Kirchner, a poderosa líder peronista condenada à prisão e inelegibilidade na Argentina

Combativa e temperamental, Cristina Kirchner, líder peronista de centro-esquerda e figura central da política argentina nos últimos 20 anos, abraçou o ativismo na universidade, onde conheceu quem seria seu marido e antecessor na presidência, Néstor Kirchner, formando uma dupla inseparável.
A atual presidente do opositor Partido Justicialista, tão amada por seus seguidores quanto detestada por seus detratores, é a principal opositora às políticas ultraliberais do presidente Javier Milei e sua maior adversária política.
Nesta terça-feira, a Suprema Corte confirmou uma decisão de um tribunal que a condenou em 2022 a seis anos de prisão e inelegibilidade política vitalícia por administração fraudulenta.
Há uma semana, a líder peronista havia anunciado sua candidatura à deputada para as eleições da província de Buenos Aires em 7 de setembro. Se vencesse, iria adquirir imunidade parlamentar.
"Nós, peronistas, ficamos aqui e damos nossos rostos e corpos", disse a ex-presidente de 72 anos a seus simpatizantes após a decisão da Suprema Corte, que a enviará à prisão.
Advogada de formação, sempre denunciou que o caso de corrupção na concessão de obras públicas pelo qual foi condenada carecia de provas. A Câmara de Cassação que revisou a sentença confirmou os delitos, embora dois de seus três membros tenham sido questionados por terem se reunido com o então presidente de direita Mauricio Macri (2015-2019).
Em sua longa trajetória política, que começou como senadora pela província de Santa Cruz (sul), também foi deputada pela província de Buenos Aires, eleita duas vezes como presidente em 2007 e 2015 e como vice-presidente em 2019.
Dias depois de o Ministério Público pedir sua condenação em 2022, ela foi vítima de uma tentativa de assassinato quando um homem disparou duas vezes contra sua cabeça sem que as balas saíssem.
"Sou uma fuzilada que vive", ironizou em um evento recente.
- "Che Milei" -
Kirchner, no oposto ideológico de Milei, criticou as políticas do líder de direita e afirmou que seu plano econômico "tem data de validade".
Também criticou o endividamento com o Fundo Monetário Internacional (FMI) e a política de ajuste no gasto público, que Milei simbolizou com uma motosserra.

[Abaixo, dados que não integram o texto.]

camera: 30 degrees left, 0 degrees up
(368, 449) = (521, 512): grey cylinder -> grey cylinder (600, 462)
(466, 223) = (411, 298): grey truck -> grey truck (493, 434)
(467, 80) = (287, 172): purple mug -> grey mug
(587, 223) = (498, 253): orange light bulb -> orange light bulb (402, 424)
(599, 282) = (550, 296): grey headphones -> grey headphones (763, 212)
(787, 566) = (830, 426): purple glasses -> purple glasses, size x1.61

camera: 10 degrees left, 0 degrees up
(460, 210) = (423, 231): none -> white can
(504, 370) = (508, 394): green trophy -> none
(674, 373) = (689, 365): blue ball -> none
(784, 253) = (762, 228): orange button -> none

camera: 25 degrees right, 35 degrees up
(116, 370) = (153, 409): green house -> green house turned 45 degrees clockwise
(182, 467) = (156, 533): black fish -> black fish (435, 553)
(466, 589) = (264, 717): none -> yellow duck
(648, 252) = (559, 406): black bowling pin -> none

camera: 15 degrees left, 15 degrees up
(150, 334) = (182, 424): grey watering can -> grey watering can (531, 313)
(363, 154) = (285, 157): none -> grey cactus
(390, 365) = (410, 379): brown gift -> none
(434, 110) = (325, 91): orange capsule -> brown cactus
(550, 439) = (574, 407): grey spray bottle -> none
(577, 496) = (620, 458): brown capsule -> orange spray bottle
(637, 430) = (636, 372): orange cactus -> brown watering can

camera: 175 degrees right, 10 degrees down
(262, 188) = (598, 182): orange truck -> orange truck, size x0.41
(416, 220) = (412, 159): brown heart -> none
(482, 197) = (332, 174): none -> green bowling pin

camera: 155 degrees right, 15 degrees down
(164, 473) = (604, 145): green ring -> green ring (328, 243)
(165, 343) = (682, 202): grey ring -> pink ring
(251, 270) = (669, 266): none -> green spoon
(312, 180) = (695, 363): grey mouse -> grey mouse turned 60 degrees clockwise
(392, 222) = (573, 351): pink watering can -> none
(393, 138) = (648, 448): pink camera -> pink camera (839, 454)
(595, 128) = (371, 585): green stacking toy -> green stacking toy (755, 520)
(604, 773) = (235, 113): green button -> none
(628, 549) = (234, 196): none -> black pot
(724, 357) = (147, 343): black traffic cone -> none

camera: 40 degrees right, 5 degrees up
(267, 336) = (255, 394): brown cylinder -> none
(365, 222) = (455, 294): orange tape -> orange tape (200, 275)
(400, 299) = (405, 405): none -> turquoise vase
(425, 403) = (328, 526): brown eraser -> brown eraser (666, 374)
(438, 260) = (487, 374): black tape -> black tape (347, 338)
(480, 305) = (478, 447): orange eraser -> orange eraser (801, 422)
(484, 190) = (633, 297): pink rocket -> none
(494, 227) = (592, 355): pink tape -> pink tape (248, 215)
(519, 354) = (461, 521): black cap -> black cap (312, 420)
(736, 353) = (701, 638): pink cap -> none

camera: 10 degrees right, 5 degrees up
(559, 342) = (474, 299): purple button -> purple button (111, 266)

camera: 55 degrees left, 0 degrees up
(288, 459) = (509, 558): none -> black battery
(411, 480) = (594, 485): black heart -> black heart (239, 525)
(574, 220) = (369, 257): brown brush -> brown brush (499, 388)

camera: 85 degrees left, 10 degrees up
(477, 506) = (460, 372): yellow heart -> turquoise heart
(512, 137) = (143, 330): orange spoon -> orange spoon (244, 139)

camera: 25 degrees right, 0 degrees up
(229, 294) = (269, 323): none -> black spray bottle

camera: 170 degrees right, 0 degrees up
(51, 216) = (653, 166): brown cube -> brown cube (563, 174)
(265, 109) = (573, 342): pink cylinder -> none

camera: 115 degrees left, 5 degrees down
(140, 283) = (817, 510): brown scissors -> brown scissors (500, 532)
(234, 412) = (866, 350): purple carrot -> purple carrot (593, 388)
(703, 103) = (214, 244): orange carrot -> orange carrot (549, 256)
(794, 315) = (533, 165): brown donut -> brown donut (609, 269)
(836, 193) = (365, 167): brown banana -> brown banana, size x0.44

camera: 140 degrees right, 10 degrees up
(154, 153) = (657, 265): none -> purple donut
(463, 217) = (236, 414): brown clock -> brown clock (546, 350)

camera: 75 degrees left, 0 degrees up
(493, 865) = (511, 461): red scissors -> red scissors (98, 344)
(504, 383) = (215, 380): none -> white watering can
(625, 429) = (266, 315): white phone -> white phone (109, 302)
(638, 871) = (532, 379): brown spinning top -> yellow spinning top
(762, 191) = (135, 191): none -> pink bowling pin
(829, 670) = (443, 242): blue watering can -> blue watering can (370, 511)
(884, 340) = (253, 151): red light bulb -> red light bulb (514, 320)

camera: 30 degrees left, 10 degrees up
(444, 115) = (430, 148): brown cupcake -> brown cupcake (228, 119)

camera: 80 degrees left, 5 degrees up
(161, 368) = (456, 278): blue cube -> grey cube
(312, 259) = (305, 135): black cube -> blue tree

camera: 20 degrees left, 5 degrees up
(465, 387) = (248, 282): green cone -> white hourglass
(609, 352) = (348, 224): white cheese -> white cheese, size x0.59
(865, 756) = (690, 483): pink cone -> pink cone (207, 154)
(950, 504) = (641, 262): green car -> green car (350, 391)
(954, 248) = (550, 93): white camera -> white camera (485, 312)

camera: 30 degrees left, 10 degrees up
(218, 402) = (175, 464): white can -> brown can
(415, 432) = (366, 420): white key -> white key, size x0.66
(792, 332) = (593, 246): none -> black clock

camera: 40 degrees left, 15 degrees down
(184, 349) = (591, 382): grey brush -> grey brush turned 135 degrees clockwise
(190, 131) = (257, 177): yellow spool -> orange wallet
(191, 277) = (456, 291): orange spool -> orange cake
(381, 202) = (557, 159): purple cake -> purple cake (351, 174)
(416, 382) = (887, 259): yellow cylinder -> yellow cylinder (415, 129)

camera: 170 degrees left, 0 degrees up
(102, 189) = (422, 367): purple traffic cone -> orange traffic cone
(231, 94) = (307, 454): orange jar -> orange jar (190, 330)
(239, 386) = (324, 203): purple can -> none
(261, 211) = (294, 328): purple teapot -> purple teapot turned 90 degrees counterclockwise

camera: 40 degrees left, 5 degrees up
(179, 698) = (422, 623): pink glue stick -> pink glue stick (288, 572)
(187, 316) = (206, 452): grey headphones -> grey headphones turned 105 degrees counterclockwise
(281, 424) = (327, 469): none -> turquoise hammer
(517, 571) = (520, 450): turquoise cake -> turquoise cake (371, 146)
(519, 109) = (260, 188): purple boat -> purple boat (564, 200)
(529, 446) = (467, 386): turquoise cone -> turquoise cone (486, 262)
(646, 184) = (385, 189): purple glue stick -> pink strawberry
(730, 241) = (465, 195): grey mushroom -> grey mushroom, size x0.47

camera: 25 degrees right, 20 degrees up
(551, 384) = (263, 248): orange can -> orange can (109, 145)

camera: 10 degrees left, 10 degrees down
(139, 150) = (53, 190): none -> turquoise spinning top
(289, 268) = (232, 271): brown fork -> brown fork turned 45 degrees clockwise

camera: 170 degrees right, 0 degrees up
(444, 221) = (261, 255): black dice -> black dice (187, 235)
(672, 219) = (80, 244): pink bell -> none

"Quer me dizer para que serviu a motosserra, irmão? Porque está claro que seu plano falhou", disse ao presidente pelas redes sociais, onde frequentemente lança ataques afiados, quando o governo solicitou um novo empréstimo ao FMI.
"Burro", "traste" são alguns dos insultos que dirigiu ao atual presidente, que frequentemente a chama de "ladra" e a responsabiliza pelo "desperdício" nas contas públicas durante seu mandato.
- Os "K" -
Filha de um motorista de ônibus e uma dona de casa, Kirchner sempre reivindicou suas origens de classe.
Viúva do ex-presidente Néstor Kirchner (2003-2007), falecido em 2010, o estilo do casal ficou registrado sob a marca "K".
Casaram-se quando eram estudantes de Direito na Universidade de La Plata (a cerca de 60 km de Buenos Aires) e tiveram dois filhos: Máximo, parlamentar, e Florencia, cineasta afastada da política. Desde que ficou viúva, tornou-se avó de duas crianças.
"Desde que nos conhecemos, Néstor e eu nunca mais nos separamos", escreveu em seu livro autobiográfico "Sinceramente".
Militantes peronistas, eles ficaram detidos por 17 dias em 1976, pouco antes do golpe que instaurou a ditadura (1976-1983).
A partir desse episódio, dedicaram-se à advocacia em Río Gallegos (sul).
Já na democracia, ambos lançaram-se na carreira política e chegaram à presidência em um plano coordenado. "Pensávamos na necessidade de assegurar ao longo do tempo um processo político virtuoso de transformação", escreveu em seu livro.
Suas duas presidências, em pleno boom das commodities, caracterizaram-se por políticas protecionistas e de assistência social, que aumentaram os gastos públicos.
Enfrentou os proprietários de terras, os grandes meios de comunicação e as instituições financeiras internacionais, embora também tenha apoiado empresários aliados.
Aproximou-se de líderes da esquerda latino-americana, como Hugo Chávez e Fidel Castro.
Durante sua presidência, aprovou o casamento igualitário e uma lei de identidade de gênero.
Em 2019, escolheu Alberto Fernández para a presidência e o acompanhou como vice. Depois, distanciou-se e o criticou severamente pela crise econômica que levou a inflação a 100% em 2022.
Como presidente do Senado, apoiou em 2020 a lei do aborto, o que não impediu sua boa relação com o falecido papa Francisco.